November 03, 2015 - 5:00 PM
KELOWNA - If you haven’t heard of them yet, you may well have seen some of them but not realized it. They’re called Fossils from the Future, and these mysterious objects have been appearing in the downtown Kelowna area for the past few months.
The latest fossil has shown up outside of Kelowna City Hall near Queensway. Inside this one is what appears to be a petrified carton of eggs – the everyday kind you find at the supermarket. A metal label underneath reads “A distinctive nest made by a highly evolved bird for its own eggs.” This raises a whole new chicken-and-egg question: why would someone in the future make the effort to send something as commonplace as eggs back to us – unless in the future eggs are not commonplace anymore? What other false conclusions could future civilizations come to from our garbage?
Readers curious about the latest fossil can see it for themselves or they can visit the website www.kelownaartgallery.com/futurefossils to view a brief video featuring Mayor Colin Basran and Councillor Ryan Donn finding this relic outside of City Hall’s side door.
The latest capsule is the fourth of nine pieces comprising an ongoing temporary public art project entitled Fossils from the Future. It is being produced by Okanagan-based artist Johann Wessels, and is presented by the Kelowna Art Gallery.
Johann Wessels’ work has been exhibited widely in South Africa, in the UK, and throughout the Okanagan. Wessels is also the artist who created Side Show, an installation at the Kelowna International Airport that ran from November 2014 to May 2015. He is a mature artist with decades of experience, who is also highly creative, skilled, and talented.
People interested in hearing more about the artist behind Fossils from the Future are invited to join us for a free Lunchbox Speaker Series presentation by Johann Wessels on Wednesday, Nov. 4, from noon to 1 p.m., at the Kelowna Art Gallery.

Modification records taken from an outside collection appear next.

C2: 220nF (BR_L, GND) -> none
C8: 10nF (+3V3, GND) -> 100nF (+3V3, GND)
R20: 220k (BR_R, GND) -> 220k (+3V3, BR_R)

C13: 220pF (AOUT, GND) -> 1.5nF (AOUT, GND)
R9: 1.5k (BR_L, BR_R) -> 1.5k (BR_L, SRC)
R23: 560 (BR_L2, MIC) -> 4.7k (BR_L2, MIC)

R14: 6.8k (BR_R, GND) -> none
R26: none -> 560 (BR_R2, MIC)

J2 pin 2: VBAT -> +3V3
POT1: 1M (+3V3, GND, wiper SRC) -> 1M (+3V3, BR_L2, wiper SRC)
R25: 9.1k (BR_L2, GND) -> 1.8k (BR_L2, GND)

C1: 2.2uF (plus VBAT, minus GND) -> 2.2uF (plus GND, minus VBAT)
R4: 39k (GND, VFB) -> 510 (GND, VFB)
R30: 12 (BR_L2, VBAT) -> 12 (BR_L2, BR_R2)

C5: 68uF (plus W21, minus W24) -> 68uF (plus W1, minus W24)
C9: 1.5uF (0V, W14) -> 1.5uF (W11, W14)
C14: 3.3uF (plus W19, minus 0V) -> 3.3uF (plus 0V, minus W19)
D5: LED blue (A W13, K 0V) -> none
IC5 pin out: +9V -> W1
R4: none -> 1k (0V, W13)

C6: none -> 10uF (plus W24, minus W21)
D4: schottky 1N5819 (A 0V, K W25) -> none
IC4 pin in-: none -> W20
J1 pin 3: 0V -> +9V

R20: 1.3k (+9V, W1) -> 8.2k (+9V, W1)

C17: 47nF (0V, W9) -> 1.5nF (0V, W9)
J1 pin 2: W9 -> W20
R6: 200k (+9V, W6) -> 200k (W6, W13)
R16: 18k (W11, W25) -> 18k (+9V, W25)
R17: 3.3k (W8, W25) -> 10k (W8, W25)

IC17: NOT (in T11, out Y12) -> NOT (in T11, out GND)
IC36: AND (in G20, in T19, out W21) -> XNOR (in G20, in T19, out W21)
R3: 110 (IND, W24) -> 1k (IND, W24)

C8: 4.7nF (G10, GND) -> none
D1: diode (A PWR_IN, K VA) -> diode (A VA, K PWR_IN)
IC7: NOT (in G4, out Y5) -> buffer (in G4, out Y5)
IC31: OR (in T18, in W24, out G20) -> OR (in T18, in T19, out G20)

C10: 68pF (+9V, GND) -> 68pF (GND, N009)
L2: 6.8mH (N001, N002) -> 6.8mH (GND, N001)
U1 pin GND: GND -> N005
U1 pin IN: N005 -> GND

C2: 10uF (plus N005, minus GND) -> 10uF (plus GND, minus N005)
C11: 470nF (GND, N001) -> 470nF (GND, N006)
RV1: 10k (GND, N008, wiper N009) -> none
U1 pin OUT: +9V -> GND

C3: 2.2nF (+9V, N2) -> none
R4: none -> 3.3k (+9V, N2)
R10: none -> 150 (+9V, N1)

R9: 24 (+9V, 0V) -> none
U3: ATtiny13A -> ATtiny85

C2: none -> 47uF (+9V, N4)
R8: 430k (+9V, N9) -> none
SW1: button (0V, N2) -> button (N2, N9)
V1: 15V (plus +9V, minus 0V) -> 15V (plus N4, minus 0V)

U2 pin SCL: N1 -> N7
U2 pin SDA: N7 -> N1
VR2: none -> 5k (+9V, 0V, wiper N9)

The three other fossils can be found suspended from the mesh above the Cultural District walkway that runs behind the courthouse between the Rotary Centre for the Arts and the downtown branch of ORL library; on a light standard that has a “busking stop” sign on it, next to the grassy area, to the west of the Rotary Centre for the Arts; and on Bernard Avenue, along the southern edge of Kerry Park, across the street from the Paramount Theatre.
People are encouraged to use the hashtag #futurefossils and to join the conversation – snap a photo, tweet about it, post on Facebook, or even film their own video. A website for the project can be found at kelownaartgallery.com/futurefossils.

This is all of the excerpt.